Steinbrenner saw the chance, at least in theory, to build an almost defeat-proof organization–a leakproof ship with a double hull. The Yanks not only amassed frontline stars, but collected more second-line stars than they could ever use. This compulsive duplication of talent was a system. George III understood that players got hurt, got old, got lazy or went sour. The solution was to have so many that only a catastrophe could keep you from winning, or at least being so close to the top that you remained where the stay-ahead cash was. That’s the insurance policy nobody ever thought of—or was willing to pay the premiums on. While other clubs built one team, then trusted to luck, the Yanks assembled a team-and-a-half and thus bought their luck.

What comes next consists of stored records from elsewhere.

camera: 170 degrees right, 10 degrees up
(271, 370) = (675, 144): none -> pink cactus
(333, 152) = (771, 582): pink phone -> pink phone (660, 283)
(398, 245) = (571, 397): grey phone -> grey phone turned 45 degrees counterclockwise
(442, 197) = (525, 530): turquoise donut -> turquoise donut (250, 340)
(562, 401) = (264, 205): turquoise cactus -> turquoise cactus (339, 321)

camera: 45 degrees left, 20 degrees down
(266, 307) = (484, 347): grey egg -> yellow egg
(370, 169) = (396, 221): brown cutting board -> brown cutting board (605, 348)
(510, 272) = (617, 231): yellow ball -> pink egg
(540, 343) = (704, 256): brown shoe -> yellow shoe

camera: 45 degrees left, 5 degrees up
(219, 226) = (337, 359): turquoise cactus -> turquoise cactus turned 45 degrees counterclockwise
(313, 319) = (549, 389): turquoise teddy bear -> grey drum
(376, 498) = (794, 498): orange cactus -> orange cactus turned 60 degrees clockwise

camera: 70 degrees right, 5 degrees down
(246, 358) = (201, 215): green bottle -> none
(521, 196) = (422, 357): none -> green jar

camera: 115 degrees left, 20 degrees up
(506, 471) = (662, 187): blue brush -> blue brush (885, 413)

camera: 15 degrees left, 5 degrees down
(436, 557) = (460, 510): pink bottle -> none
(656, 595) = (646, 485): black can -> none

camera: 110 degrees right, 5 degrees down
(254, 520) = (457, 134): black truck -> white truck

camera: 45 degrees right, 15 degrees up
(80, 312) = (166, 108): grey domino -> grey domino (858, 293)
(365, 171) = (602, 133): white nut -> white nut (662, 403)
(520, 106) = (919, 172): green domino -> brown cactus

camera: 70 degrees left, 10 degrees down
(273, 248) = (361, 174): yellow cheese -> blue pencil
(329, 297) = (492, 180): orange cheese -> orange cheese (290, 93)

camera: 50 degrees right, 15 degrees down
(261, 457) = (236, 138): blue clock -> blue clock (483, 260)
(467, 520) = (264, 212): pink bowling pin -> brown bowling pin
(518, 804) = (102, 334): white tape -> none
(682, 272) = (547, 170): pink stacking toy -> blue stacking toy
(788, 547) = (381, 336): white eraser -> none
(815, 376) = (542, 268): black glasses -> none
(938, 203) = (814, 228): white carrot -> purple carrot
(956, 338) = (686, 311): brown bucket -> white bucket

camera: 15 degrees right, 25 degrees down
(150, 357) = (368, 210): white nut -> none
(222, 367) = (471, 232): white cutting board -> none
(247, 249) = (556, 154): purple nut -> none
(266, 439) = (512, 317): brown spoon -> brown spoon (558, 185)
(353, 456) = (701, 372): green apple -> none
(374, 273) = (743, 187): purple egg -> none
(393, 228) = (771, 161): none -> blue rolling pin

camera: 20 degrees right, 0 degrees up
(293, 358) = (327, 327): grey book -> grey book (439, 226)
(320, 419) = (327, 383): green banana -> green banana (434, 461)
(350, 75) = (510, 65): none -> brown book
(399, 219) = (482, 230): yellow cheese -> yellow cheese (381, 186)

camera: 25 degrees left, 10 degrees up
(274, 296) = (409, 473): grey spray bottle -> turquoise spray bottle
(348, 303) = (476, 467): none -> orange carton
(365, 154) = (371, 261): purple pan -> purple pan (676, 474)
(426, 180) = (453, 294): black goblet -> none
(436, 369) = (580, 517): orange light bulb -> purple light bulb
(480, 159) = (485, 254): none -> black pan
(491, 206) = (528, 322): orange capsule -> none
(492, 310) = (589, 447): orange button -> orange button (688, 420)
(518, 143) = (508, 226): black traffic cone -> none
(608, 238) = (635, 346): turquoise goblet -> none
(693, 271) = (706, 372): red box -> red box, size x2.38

George’s luck ran out in the ’80s, especially toward the end of the decade, and of course it hit rock bottom in the early ’90s when he was kicked out of the game for the second time in his career. But much of what Boswell wrote in 1983 still holds true, dont’ you think?
He doesn’t mention what a sore winner, and a lousy loser George is. But if the Sox take a couple of games from the Yanks, we’ll see and hear ol’ George in fine form. And if the Yanks manage to get past Boston, George is likely to respond as if he had just watched the last act of “Camillie.”